Kayley Berger – UCI Law J.D. and M.B.A. Student – Awarded Second Place in Criminal Record Policy Essay Competition

01-25-2021

Photo of Kayley Berger
 

The University of California, Irvine School of Law (UCI Law) is thrilled to announce that Kayley Berger (J.D./M.B.A Class of 2022) is the second-place winner in the third annual Criminal Record Policy Essay Competition. The competition, sponsored by The Foundation of Continuing Justice and the Law Firm of Higbee & Associates, is intended to expand the awareness of the consequences of criminal records and the laws that govern their retention, dissemination and expungement, as well as to encourage research into the ways to improve related laws.
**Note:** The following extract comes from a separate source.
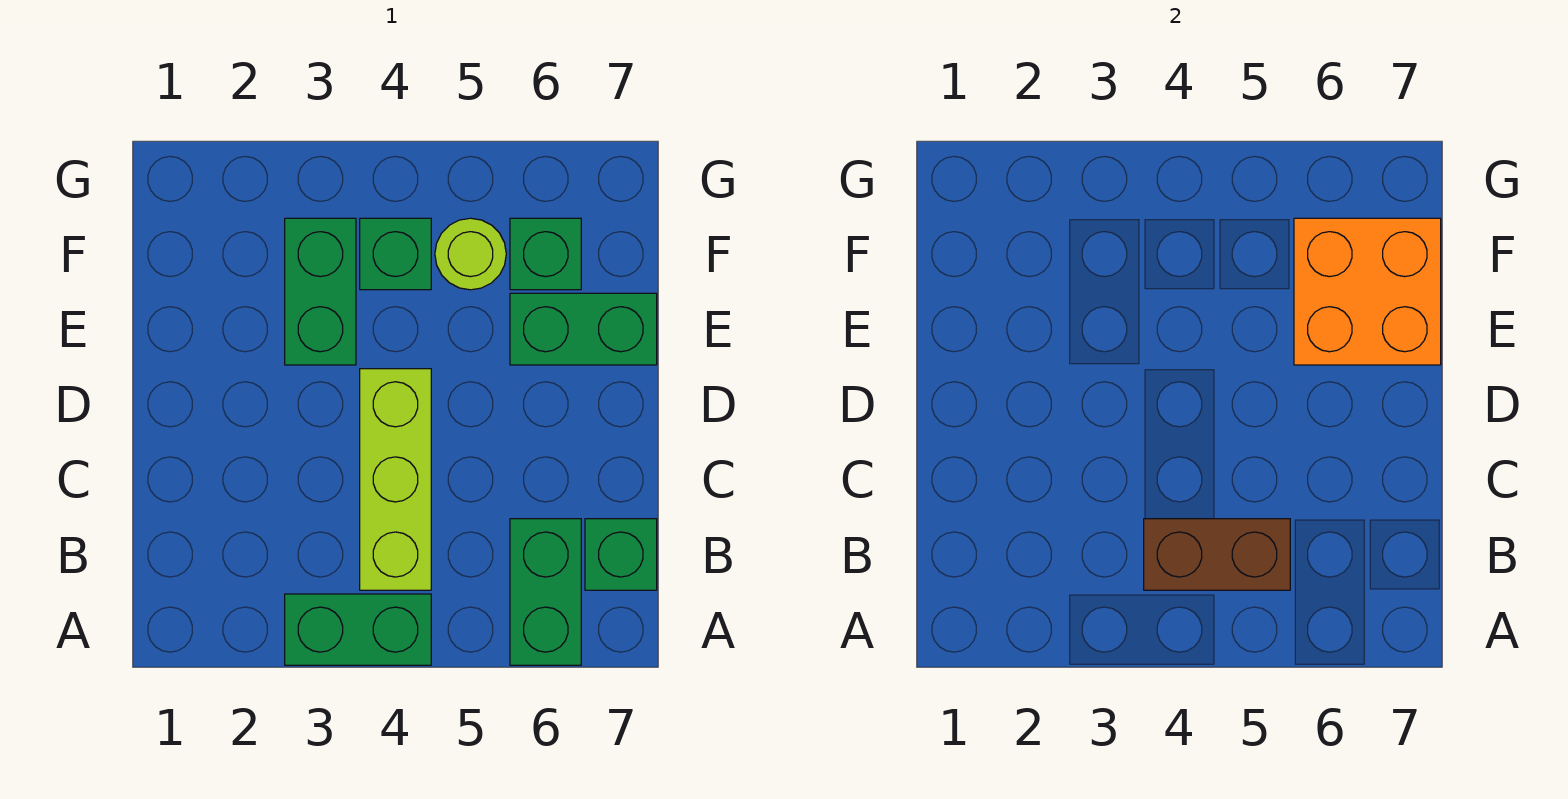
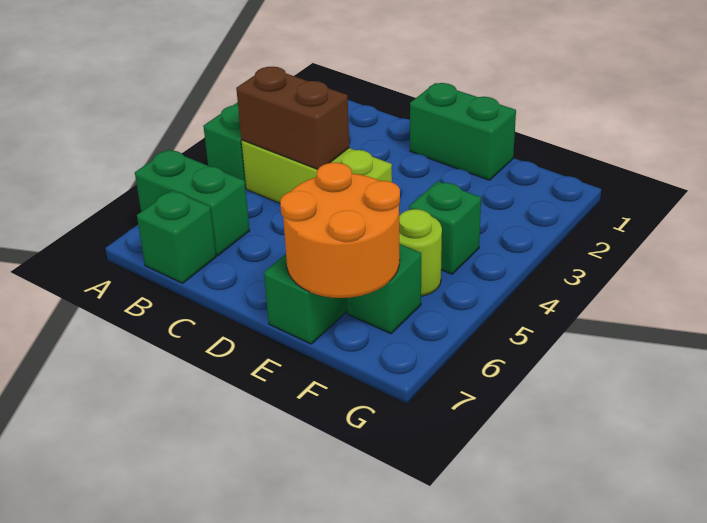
brown brick B4:B5 level 2 -> brown brick B4:C4 level 2
green brick E3:F3 level 1 -> green brick D1:E1 level 1
orange brick E6:F7 level 2 -> orange round brick E6:F7 level 2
Kayley's paper, "Automatic Expungement Should Be Provided for All Eligible Convictions Prior to January 1, 2021 in California," focused on the burden of expungement and argued how it should not be placed on the individual to petition the court, but rather on the state to automatically expunge all eligible criminal records.

Article Abstract: Expungement has become an onerous process for individuals when it should be a burden placed on the state. This Article argues that California should embrace the Clean Slate Initiative not just for convictions and arrests after January 1, 2021 but work to automatically expunge all eligible criminal records that currently reside in the state’s criminal record databases. The process should be retroactive. This will not only help free up legal-aid clinics’ time for the most complicated cases, but it will also benefit the judicial economy. Furthermore, California, in effect, has already done this in regard to past marijuana convictions as automatic expungement under AB 1793 (Cal. Health & Safety Code § 11361.9) applied to all past convictions and not only those after a specified future date. This Article argues AB 2978, which extends the retroactive procedure used in marijuana convictions to all convictions eligible for expungement, should be passed.